Déclaration de Mgr Brincard sur le projet de loi ouvrant le mariage aux personnes de même sexe.

Le projet de loi proposant d’ouvrir le mariage civil et la filiation aux personnes de même sexe soulève de graves enjeux dont tout citoyen doit prendre conscience. En effet, le mariage est une des sources du lien social en tant qu’il est l’articulation de la conjugalité et de la parenté. Cette articulation ne relève pas de la seule sphère privée mais intéresse la société tout entière et donc l’Etat qui est le garant de la paix civile. Or la paix véritable ne peut être fondée que sur la justice. La question principale à poser face à ce projet est ainsi la suivante : l’ouverture du mariage et de la filiation aux personnes de même sexe est-elle juste ?

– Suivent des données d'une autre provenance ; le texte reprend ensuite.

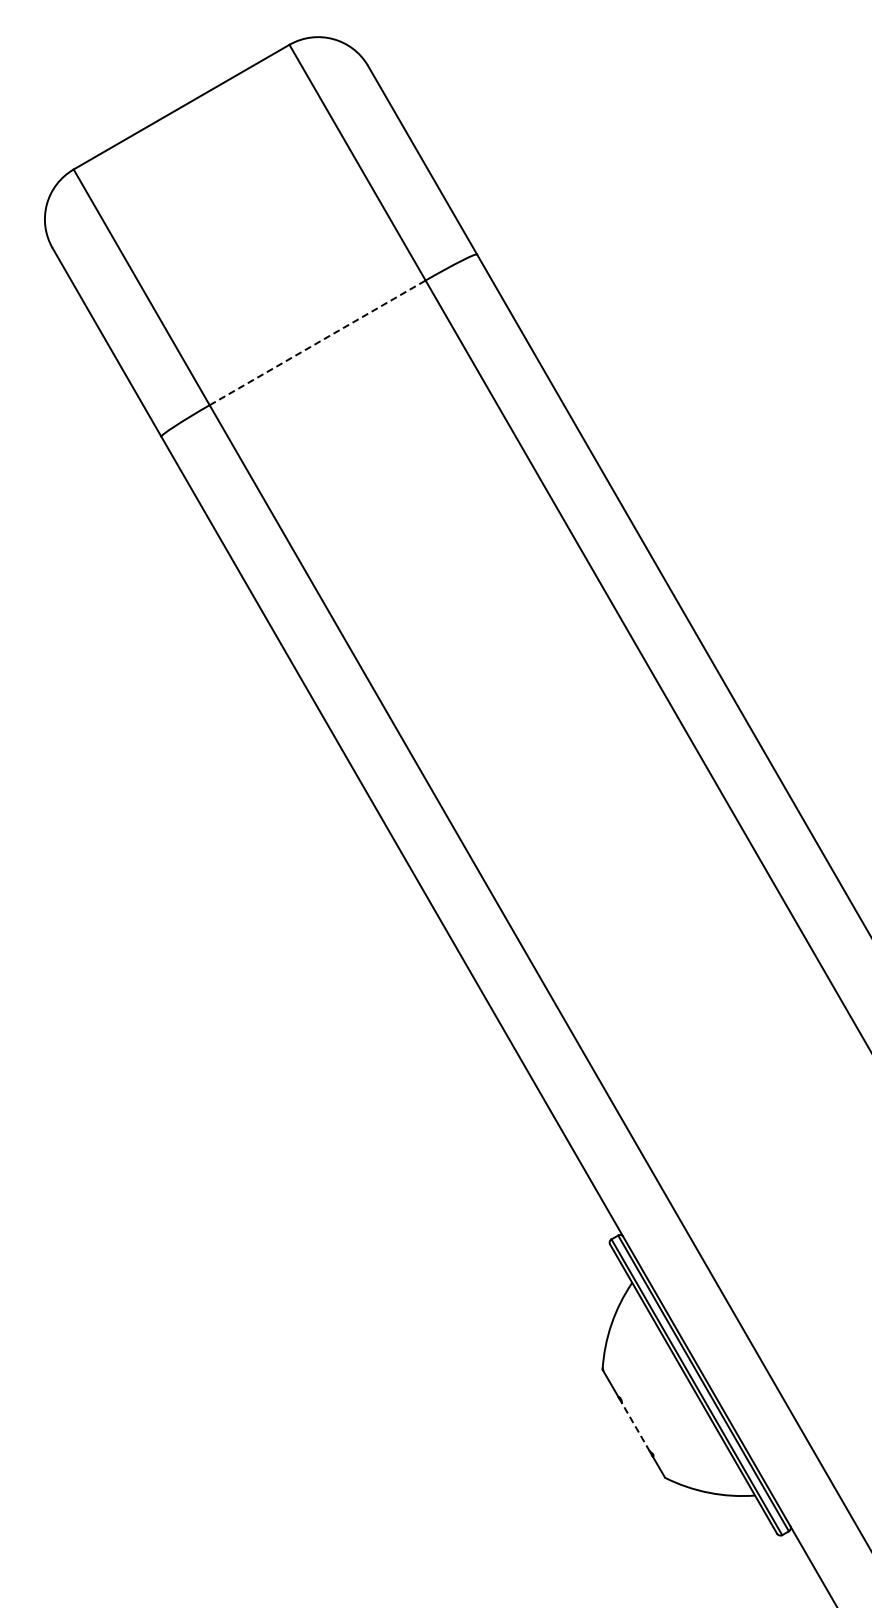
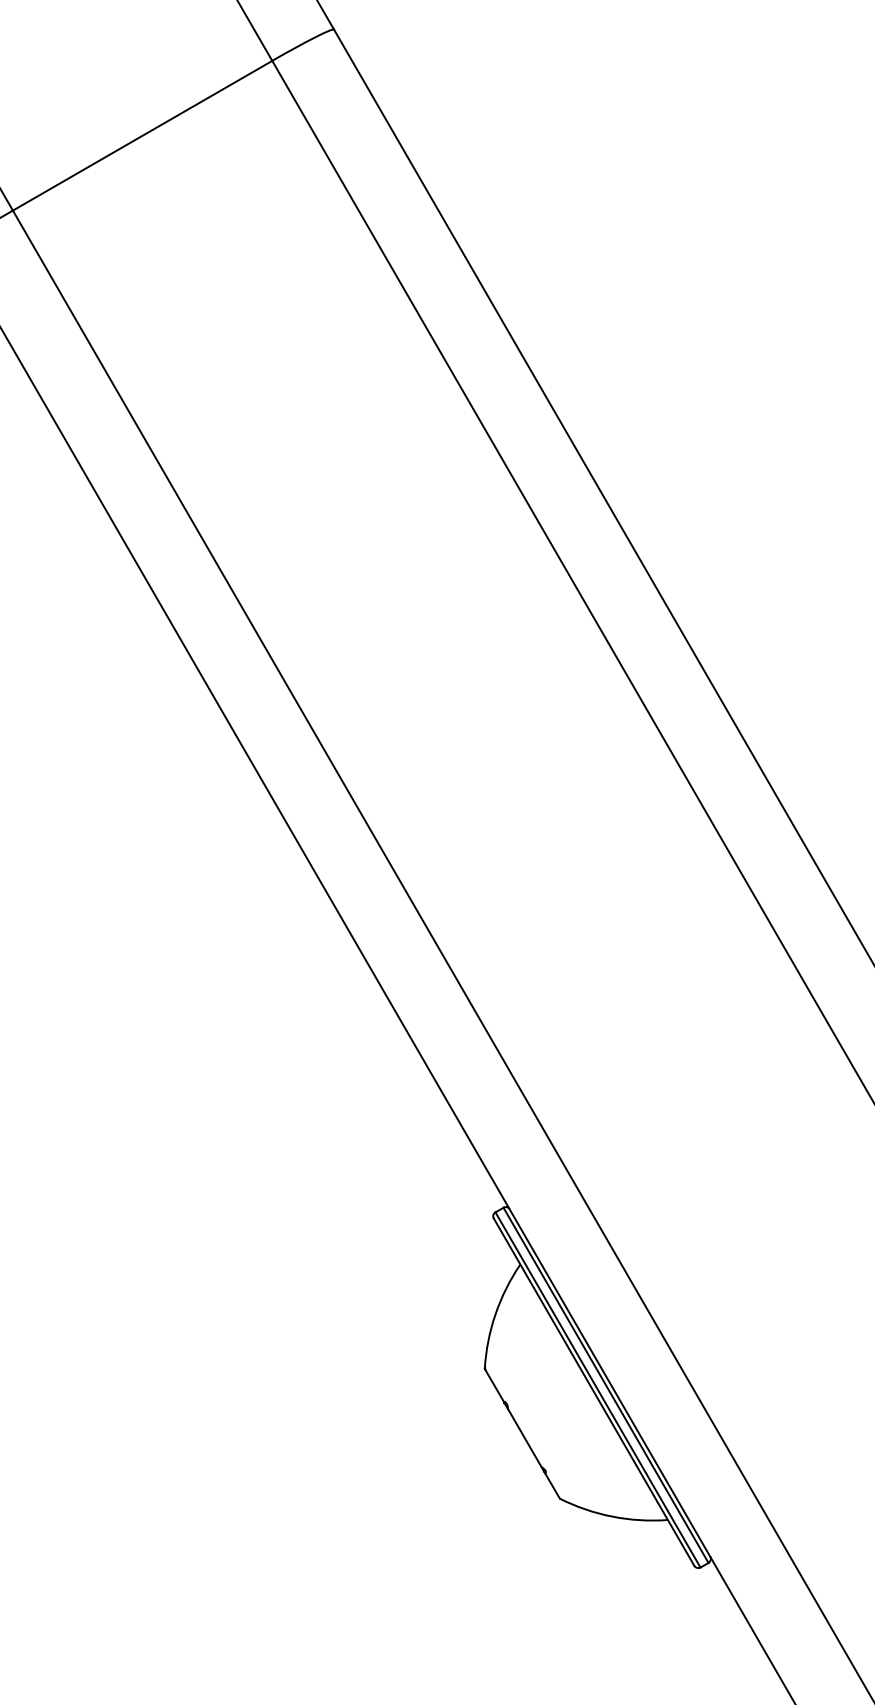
line: (317, 342) -> (142, 135), dashed -> solid
line: (635, 1426) -> (524, 1437), dashed -> solid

Ce projet de loi fait sienne la revendication exprimée par une partie des personnes homosexuelles demandant une égalité de traitement. Les expressions « égalité de tous devant le mariage » ou « mariage pour tous » laissent entendre que selon le code civil en vigueur une catégorie de citoyens n’ayant pas le droit de se marier subit une discrimination injuste. Notons qu’à l’heure actuelle l’orientation sexuelle n’intervient en rien dans la constitution du mariage. Ce qui est pertinent au regard du mariage n’est pas l’orientation sexuelle des partenaires mais leur sexe, homme ou femme. En effet, le maire vérifie certaines conditions requises pour se marier : le consentement et le nombre des futurs époux, leur sexe ainsi que leur absence de lien de parenté. La différence des sexes est ainsi une condition au même titre que la monogamie et que la non-consanguinité. Pour quelle raison ces conditions sont-elles exigées pour avoir accès au mariage ? Parce que le mariage n’est pas la simple reconnaissance d’un sentiment amoureux mais le cadre juridique dans lequel la vie commune des époux est susceptible d’être source de nouveaux êtres humains. Ce qui se joue dans le mariage civil est donc la dimension sociale de la conjugalité en raison de la possibilité d’engendrer des enfants.

L’apparition de technologies médicales d’aide à la procréation a fait naître dans l’opinion publique la croyance que la sexualité des époux n’était plus la source de la filiation. De même, la pratique déjà très ancienne de l’adoption semble valider l’idée que la volonté est le fondement premier de la filiation. Dans la continuité de ces deux pratiques, techniques et juridique, certains réclament que désormais deux personnes de même sexe partageant un projet parental puissent devenir parents, c’est-à-dire soient reconnus par l’Etat comme dépositaires de la plénitude des droits et des devoirs liés à l’exercice de la filiation. Or à cette revendication, nous opposons le droit de l’enfant à être reçu et élevé par son père et sa mère. Se savoir issu du désir de son père pour sa mère et réciproquement est le roc sur lequel un enfant peut déployer ses capacités dans les meilleures conditions. Le fait qu’il existe de nombreuses situations dans lesquelles des enfants ne bénéficient pas de cette continuité et de cette unité ne peut en aucun cas légitimer la création d’une catégorie a priori d’enfants délibérément privés de ces biens et de ces droits essentiels. L’ouverture du mariage aux personnes de même sexe dénaturerait cette institution en supprimant les notions de mari et de femme, de père et de mère au bénéfice de mots neutres signifiant une indifférenciation des fonctions et des identités. Un enfant a besoin de ce jeu de différences complémentaires grâce auxquelles il peut progressivement développer son identité personnelle. Si le législateur décide que demain certains enfants auront deux pères mais pas de mère ou deux mères mais pas de père, il instaurerait un mensonge d’Etat.

Un Etat qui renie les droits les plus fondamentaux des êtres humains les plus vulnérables viole la conscience des citoyens. Seule la recherche de la justice peut assurer le bien commun et nourrir l’espérance d’un réel progrès humain.